"Romancing the Pirate" by Michelle Beattie

Pros: Fun romp around the Caribbean; heartwarming and funny secondary characters.
Cons: Villain at times feels like a carbon copy of the villain of the previous book.
Rating: 4 out of 5

Review book courtesy of Penguin Group

 

Alicia Davidson always thought that her scar and memory loss were the results of a childhood accident, but after the death of her father she discovers that she was found washed up on the beach after a vicious pirate attack. After she reads a note that her father left her, she finds out that she had a sister who may still be alive. Leaving behind the town that she has known all of her life, she sets out in search of the man that her father said will help her find the sister that she lost so long ago. Blake Merritt is less than thrilled to meet her; he has his own ghosts from the past. Yet even as the two begin to come to terms with themselves and their growing attraction for each other, there is another danger that has followed Alicia from Port Royal.


 

I was very glad to see this Michelle Beattie’s Romancing the Pirate in my review pile, because I enjoyed reading Ms. Beattie’s What A Pirate Desires. She has a knack for bringing the time and ships to life, and the risk of being set upon by pirates was a very real one at the time. I was also fascinated by the way that Alicia had to cope with the loss of her father, finding out that she had another family that she had also lost, and the realization that there might still be someone of her family left. Those were a lot of conflicting emotions to have at once, and I was able to stay right with Alicia without feeling like I was constantly swinging back and forth.

I thoroughly enjoyed Alicia. She’s an extremely independent woman, which actually works in a Caribbean setting because at the time it could be an extremely rough place to live. She’s determined to succeed as a female blacksmith, despite the prevailing attitudes of the time. A couple of times, though, that determination came across as naivete because Alicia seems to be ignoring the fact that she can’t change society’s prejudices. The thing that I enjoyed the most about Alicia was that even though she has been through a lot of grief and loss, and even though she gets frustrated at times, she doesn’t get bitter, jaded or cynical. No matter how frustrated she might get with Blake, there are kind words and laughter with his crew.

As much as I enjoyed Alicia, Blake irritated me for the first third of the book. We keep getting vague hints about his past, but not enough to make a guess as to what his problem is or why he has such an intense dislike for Alicia. Because I couldn’t put some of the friction between the two of them into the proper context, I really beganĀ  to get annoyed with him. Granted, when I did finally find out what had happened his actions made a lot more sense, but it didn’t entirely erase my initial frustration with him. This was detrimental later on in the book, because when friction began to occur again I was a lot less patient with him than I might have been otherwise.

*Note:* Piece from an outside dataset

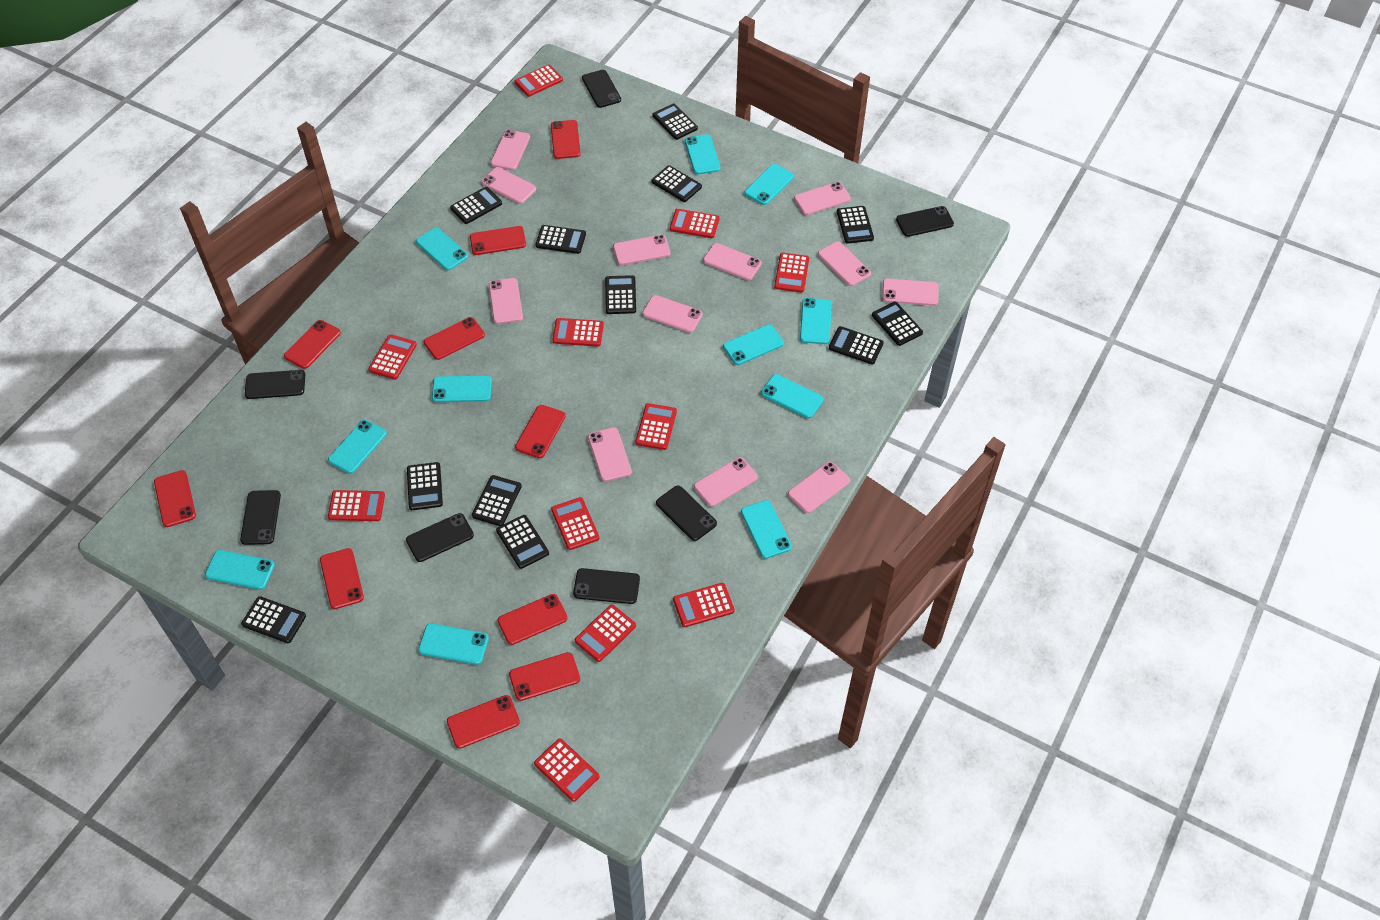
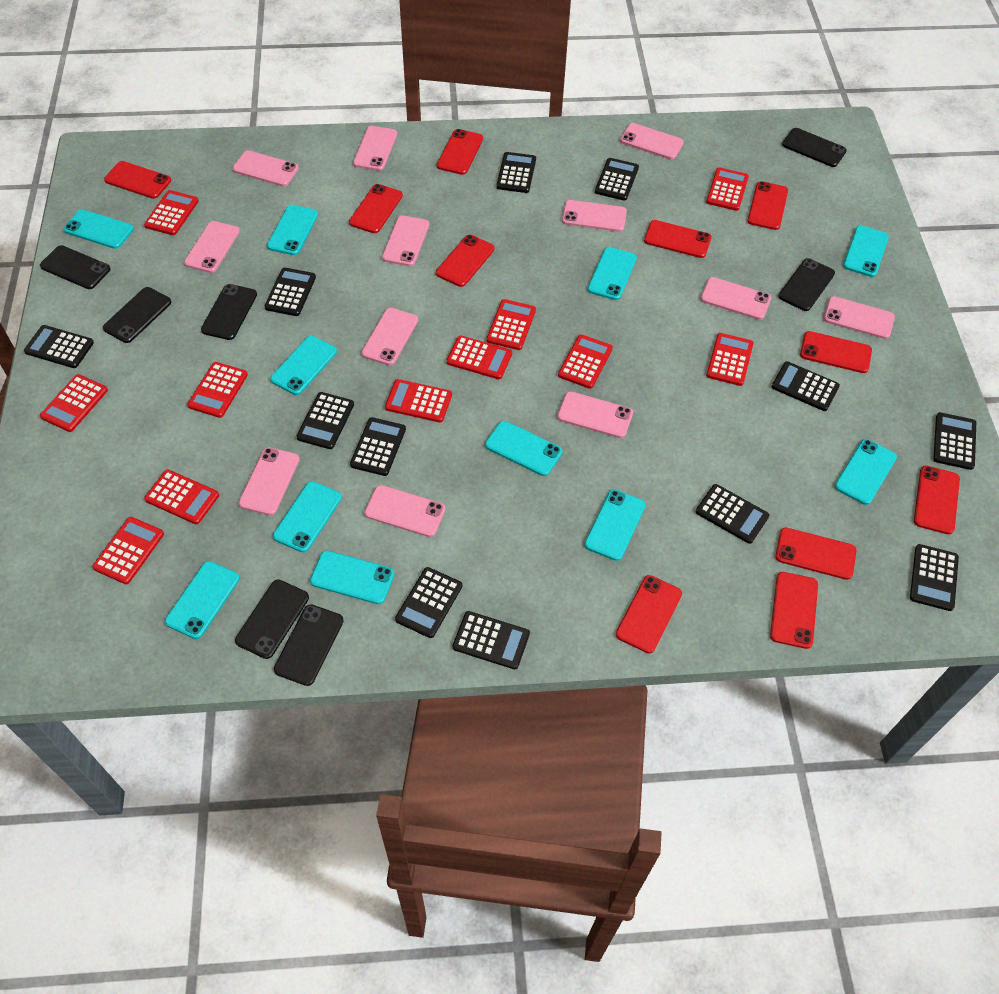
red phone: 10 -> 11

The secondary characters in the story really stood out for me, and I was surprised to find myself caring for them nearly as much as Blake and Alicia. There is a sense of camaraderie among Blake’s crew that is so much fun to watch, especially when they all start joking and teasing with each other. I also loved the fact that we get to see some of the characters from the previous book and find out not only what has happened to them since the previous book, but also how some of them have grown in the interim.

The antagonist of the book left a bit to be desired. Once again, peril stalks our hero and heroine on the high seas, but the closer I got to the climax of the book, the more the antagonist started to seem like the villain of “What A Pirate Desires”. The similarities were so pronounced that I couldn’t really take the antagonist (whose predecessor in the first book I had trouble with as well) seriously. I was disappointed, because when I don’t take a villain seriously, it undercuts the dramatic tension.

Ms. Beattie has a knack for bringing the Caribbean to life; I can feel the heat of the sun and the roll of the ocean, as well as see plantations, docks, and shipyards. Her affection for the time shows in the details that make the setting come to life, and it’s a world that I enjoy coming back to. I also adore the way that she captures the frontier spirit, only adapting it for a Caribbean setting. Despite a few problems with some of the characters, this was a fun read and I very much look forward to coming back to this vibrant setting when her next book comes out.